Before MySQL 4.1, the MEMORY storage engine implements only hash indexes. From MySQL 4.1 on, hash indexes are still the default, but you can specify explicitly that a MEMORY table index should be HASH or BTREE by adding a USING clause:
CREATE TABLE lookup (id INT, INDEX USING HASH (id)) ENGINE = MEMORY; CREATE TABLE lookup (id INT, INDEX USING BTREE (id)) ENGINE = MEMORY;
General characteristics of B-tree and hash indexes are described in the section called “How MySQL Uses Indexes”.
You can have non-unique keys in a MEMORY table. (This is an uncommon feature for implementations of hash indexes.)
If you have a hash index on a MEMORY table that has a high degree of key duplication (many index entries containing the same value), updates to the table that affect key values and all deletes will be significantly slower. The degree of slowdown is proportional to the degree of duplication (or, inversely proportional to the index cardinality). You can use a BTREE index to avoid this problem.
MEMORY tables use a fixed record length format.
MEMORY doesn't support BLOB or TEXT columns.
MEMORY doesn't support AUTO_INCREMENT columns before MySQL 4.1.0.
Prior to MySQL 4.0.2, MEMORY doesn't support indexes on columns that can contain NULL values.
MEMORY tables are shared between all clients (just like any other non-TEMPORARY table).

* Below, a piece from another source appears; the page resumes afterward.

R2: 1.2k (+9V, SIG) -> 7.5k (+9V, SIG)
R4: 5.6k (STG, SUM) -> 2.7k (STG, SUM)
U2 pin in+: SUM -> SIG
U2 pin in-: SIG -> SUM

MEMORY table contents are stored in memory, which is a property that MEMORY tables share with internal tables that the server creates on the fly while processing queries. However, the two types of tables differ in that MEMORY tables are not subject to storage conversion, whereas internal tables are:
If an internal table becomes too large, the server automatically converts it to an on-disk table. The size limit is determined by the value of the tmp_table_size system variable.
MEMORY tables are never converted to disk tables. To ensure that you don't accidentally do anything foolish, you can set the max_heap_table_size system variable to impose a maximum size on MEMORY tables. For individual tables, you can also specify a MAX_ROWS table option in the CREATE TABLE statement.

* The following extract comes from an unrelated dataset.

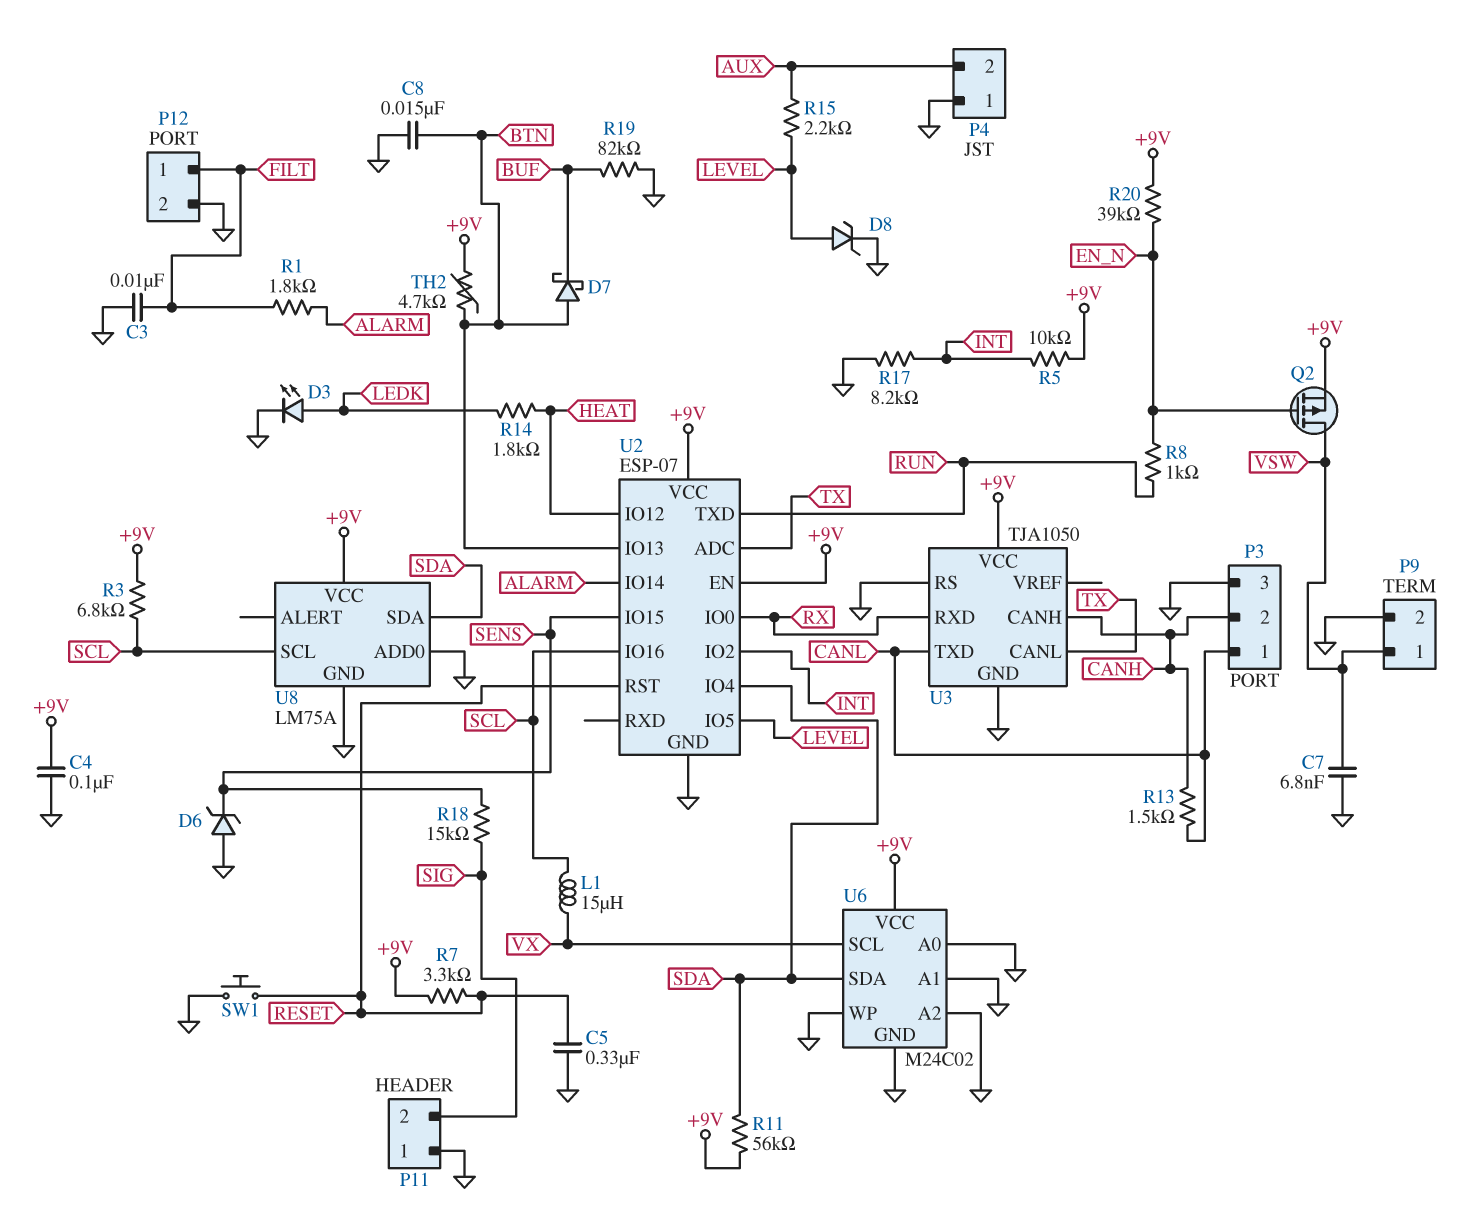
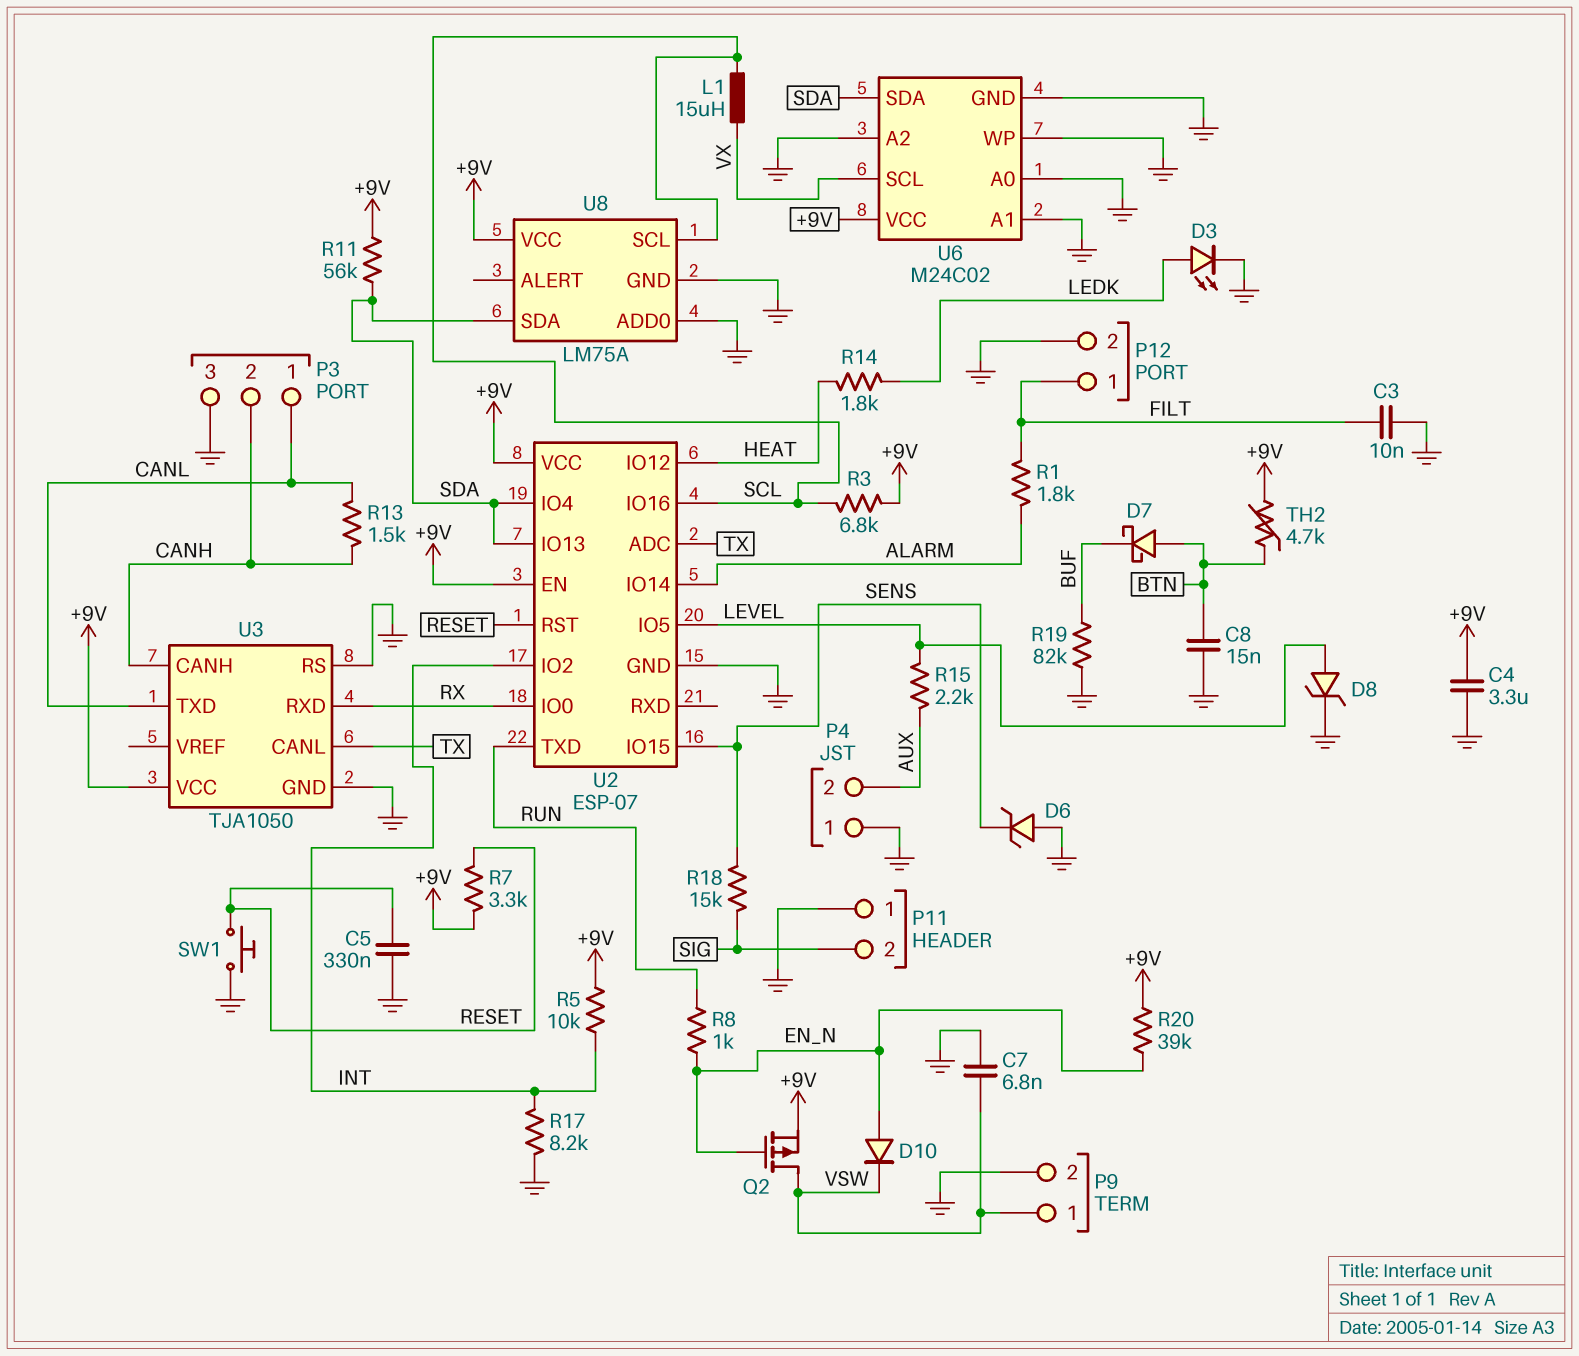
C4: 100nF (+9V, GND) -> 3.3uF (+9V, GND)
D10: none -> diode (A EN_N, K VSW)
U2 pin IO13: BTN -> SDA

The server needs enough extra memory to maintain all MEMORY tables that are in use at the same time.
To free memory used by a MEMORY table if you no longer require its contents, you should execute DELETE or TRUNCATE TABLE, or else remove the table with DROP TABLE.
If you want to populate a MEMORY table when the MySQL server starts, you can use the --init-file option. For example, you can put statements such as INSERT INTO ... SELECT or LOAD DATA INFILE into the file to load the table from some persistent data source. See the section called “mysqld Command-Line Options”.

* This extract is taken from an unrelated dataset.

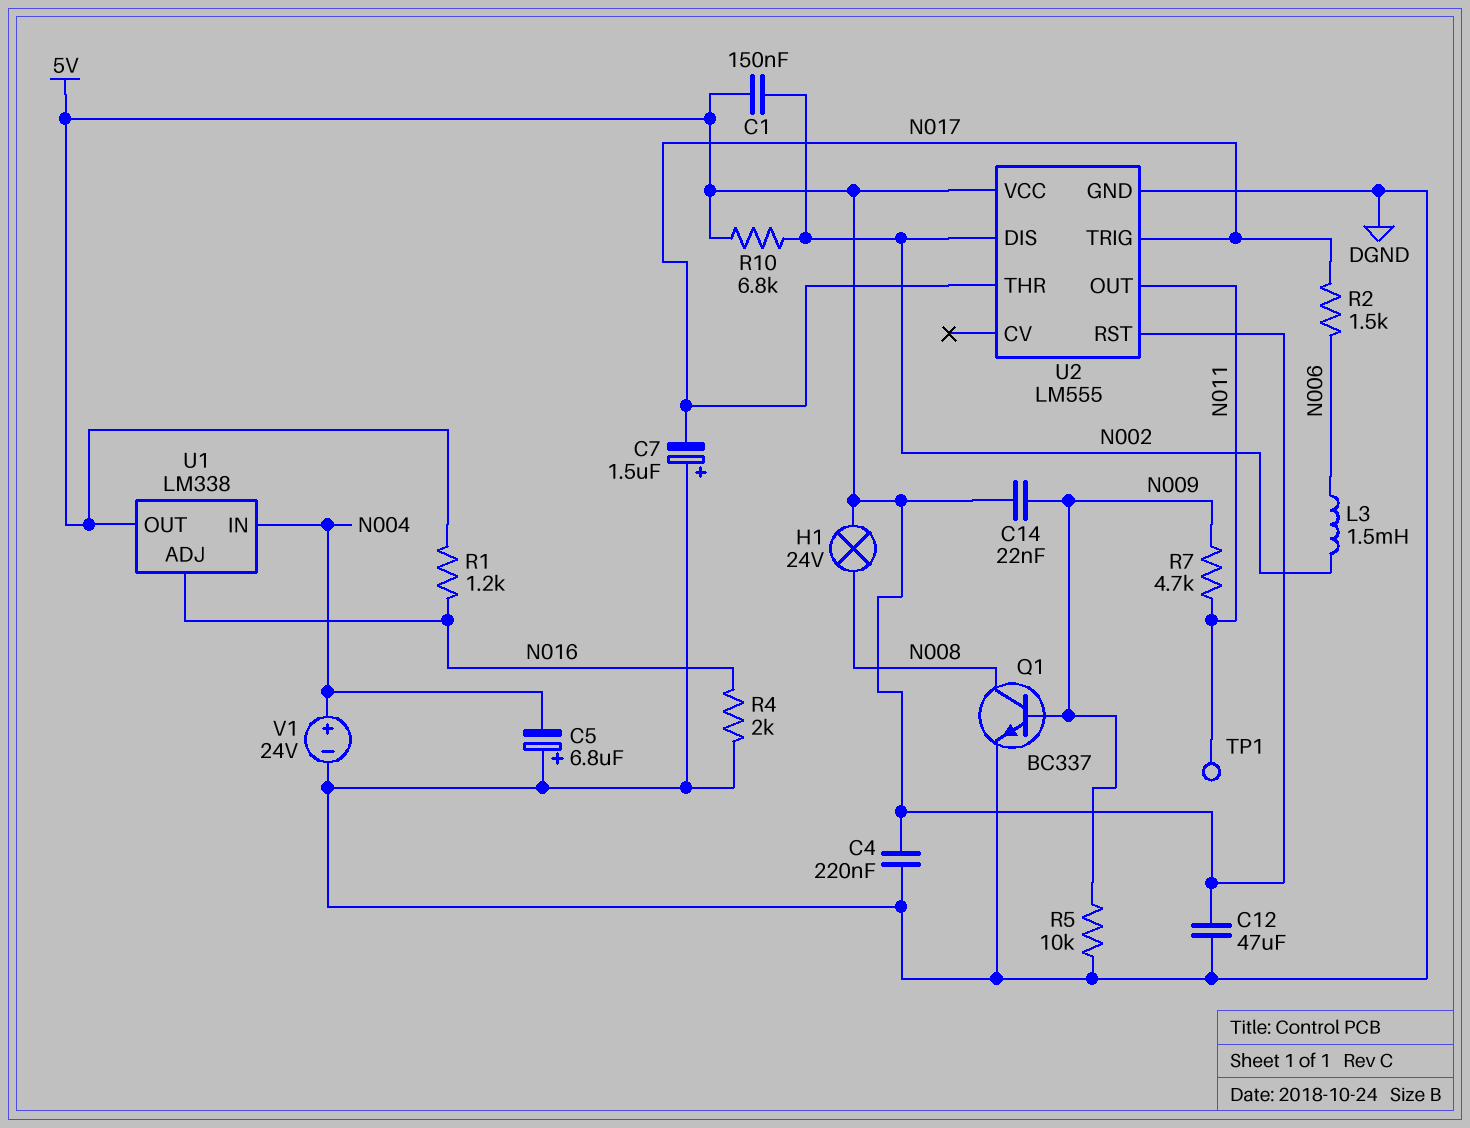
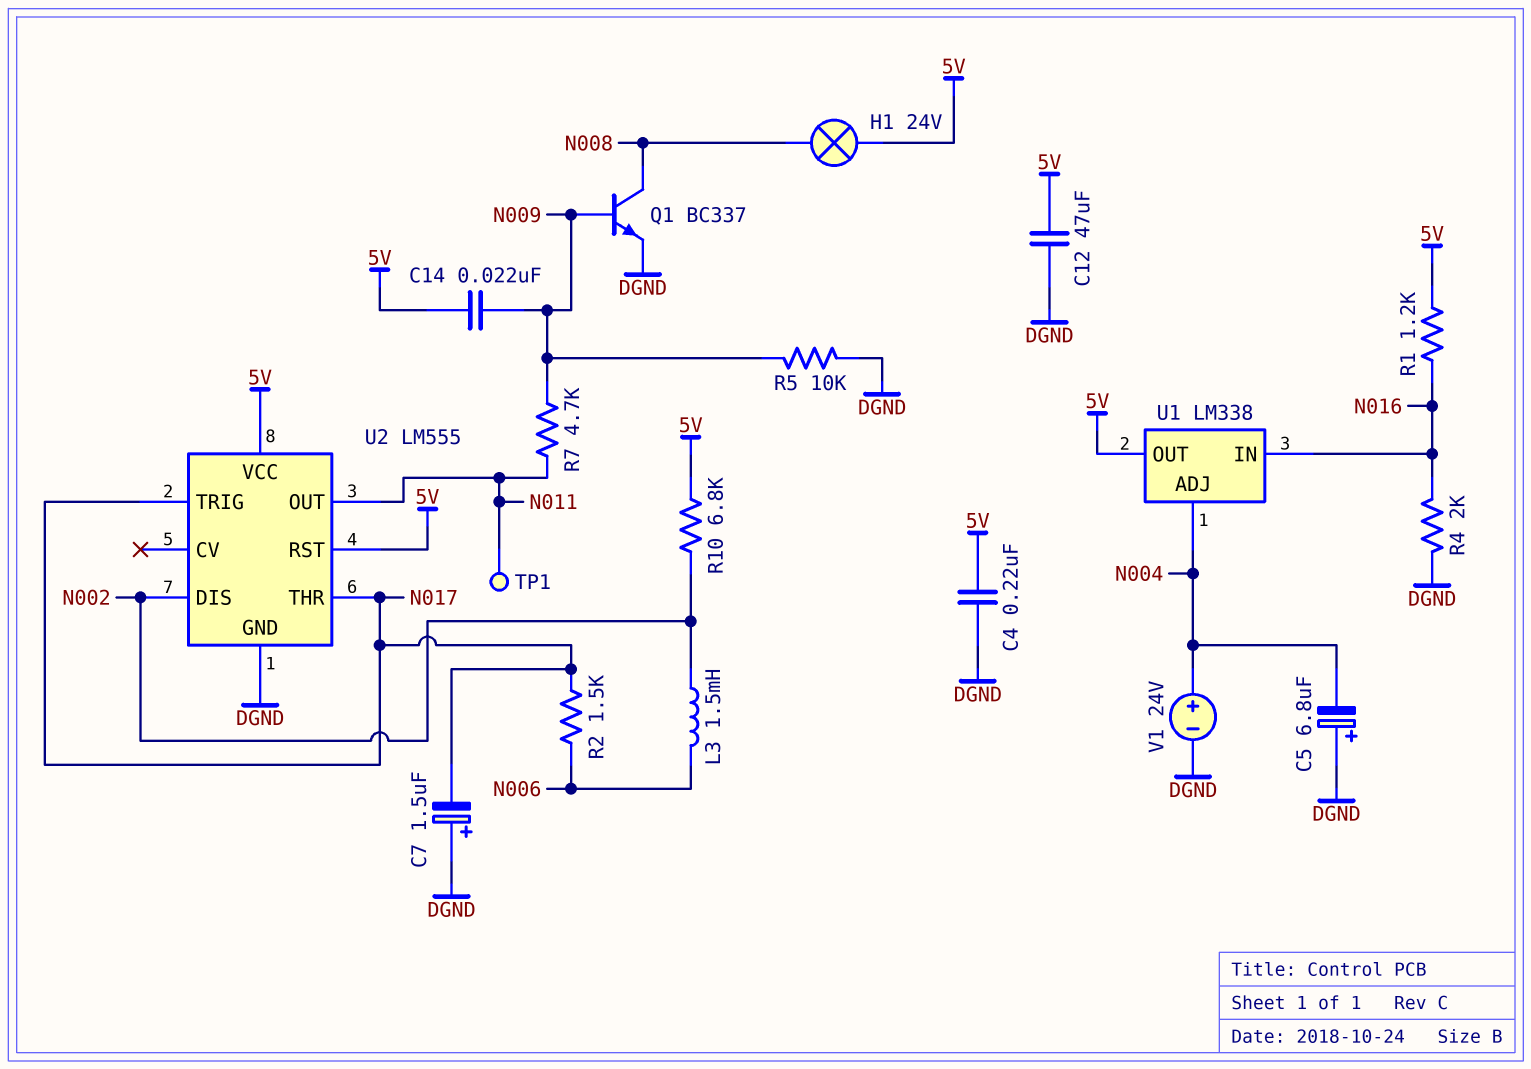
C1: 150nF (5V, N002) -> none
U1 pin ADJ: N016 -> N004
U1 pin IN: N004 -> N016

If you are using replication, the master server's MEMORY tables become empty when it is shut down and restarted. However, a slave is not aware that these tables have become empty, so it will return out-of-date content if you select data from them. Beginning with MySQL 4.0.18, when a MEMORY table is used on the master for the first time since the master's startup, a DELETE FROM statement is written to the master's binary log automatically, thus synchronizing the slave to the master again. Note that even with this strategy, the slave still has out-of-date data in the table during the interval between the master's restart and its first use of the table. But if you use the --init-file option to populate the MEMORY table on the master at startup, it ensures that the failing time interval is zero.
The memory needed for one row in a MEMORY table is calculated using the following expression:
SUM_OVER_ALL_KEYS(max_length_of_key + sizeof(char*) * 2) + ALIGN(length_of_row+1, sizeof(char*))
ALIGN() represents a round-up factor to cause the row length to be an exact multiple of the char pointer size. sizeof(char*) is 4 on 32-bit machines and 8 on 64-bit machines.